La vérité historique absolue et définitive aura été décrétée dès 1994 par des «historiens de l'immédiat» -- certains chercheurs sur le Rwanda se définissent ainsi -- et gare à ceux et à celles qui osent dire : mais peut-être ça ne s'est pas passé comme ça.

Rejet catégorique

Dans aucun de mes écrits, ai-je nié qu'il y ait eu des tueries massives, même parfois à caractère ethnique. Par contre, je rejette catégoriquement l'utilisation abusive du terme «génocide», entre autres, parce que cela exonère l'un des belligérants de la guerre, l'armée du Front patriotique rwandais, dont la stratégie politique, ficelée et appliquée bien avant avril 1994, visait à profiter de la culpabilité européenne et américaine à l'égard du génocide juif pour obtenir des appuis et renverser le gouvernement Habyarimana du Rwanda.

Le FPR justifiait toutes ses offensives et exactions meurtrières contre la population civile rwandaise, surtout Hutu, entre 1990 et 1994, en évoquant un génocide qui aurait été en cours depuis l'indépendance du Rwanda.

Je me permets de paraphraser l'ancien ministre de la Justice des États-Unis, M. Ramsey Clark, qui, par ailleurs, avait assisté au Tribunal de Nuremberg établi pour juger les dirigeants nazis. «Crier au génocide, dit-il, c'est comme crier au meurtre. Tout le monde peut crier au meurtre, sans que cela ne prouve qu'il y a eu meurtre. Il ne fait pas de doute que l'utilisation du terme génocide de façon si massive et sans définition dans le discours public sur le Rwanda ne vise qu'à démoniser et à déshumaniser les Hutus.

«L'insistance sur l'idée qu'il n'y avait qu'un seul groupe ethnique qui a comploté pour détruire tous les membres d'un autre groupe est contraire à l'expérience et à tout ce qui est possible. C'est une tentative de fabriquer un consensus dans l'opinion internationale pour condamner la vaste majorité du peuple rwandais.»
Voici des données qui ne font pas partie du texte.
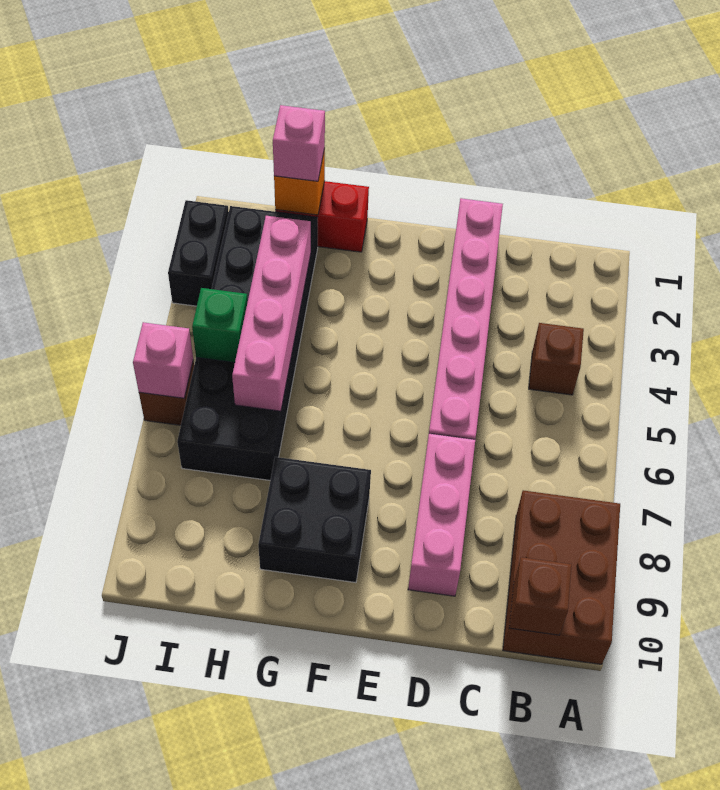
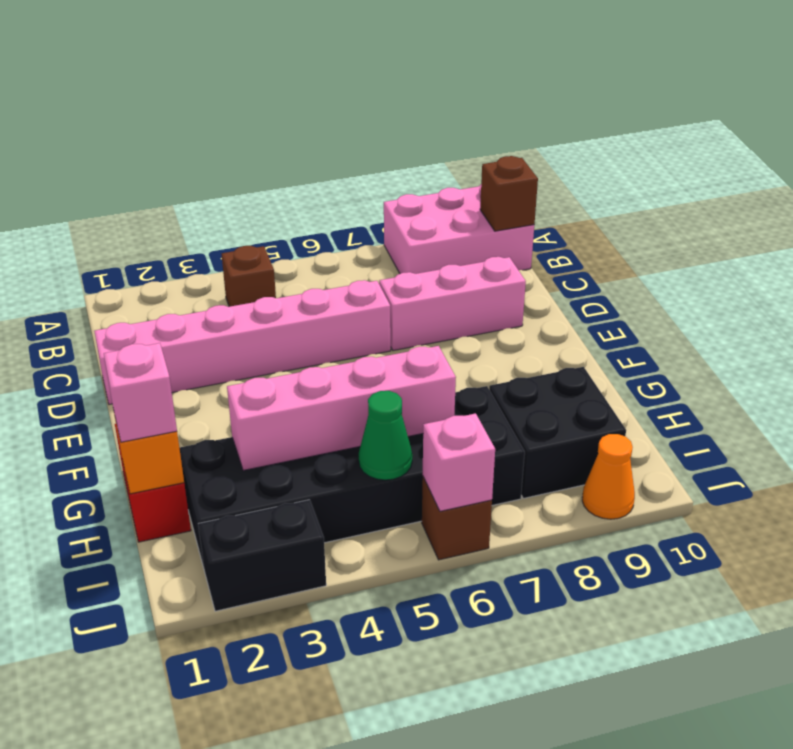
brown brick A8:B10 level 1 -> pink brick A8:B10 level 1
black brick F8:G9 level 1 -> black brick H8:I9 level 1
green brick I5 level 2 -> green cone I5 level 2
none -> orange cone J9 level 1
Ramsey Clark ajoute : «On parle de Tutsis et de cette invention, les Hutus modérés, ce qui veut dire, probablement, des Hutus qui ont appuyé le FPR. Ce faisant, on refuse de traiter la catastrophe sur le plan politique, mais seulement ethnique, ce qui est terriblement trompeur. Tout le monde sait que c'est une lutte politique qui n'a pas cessé depuis l'époque coloniale.»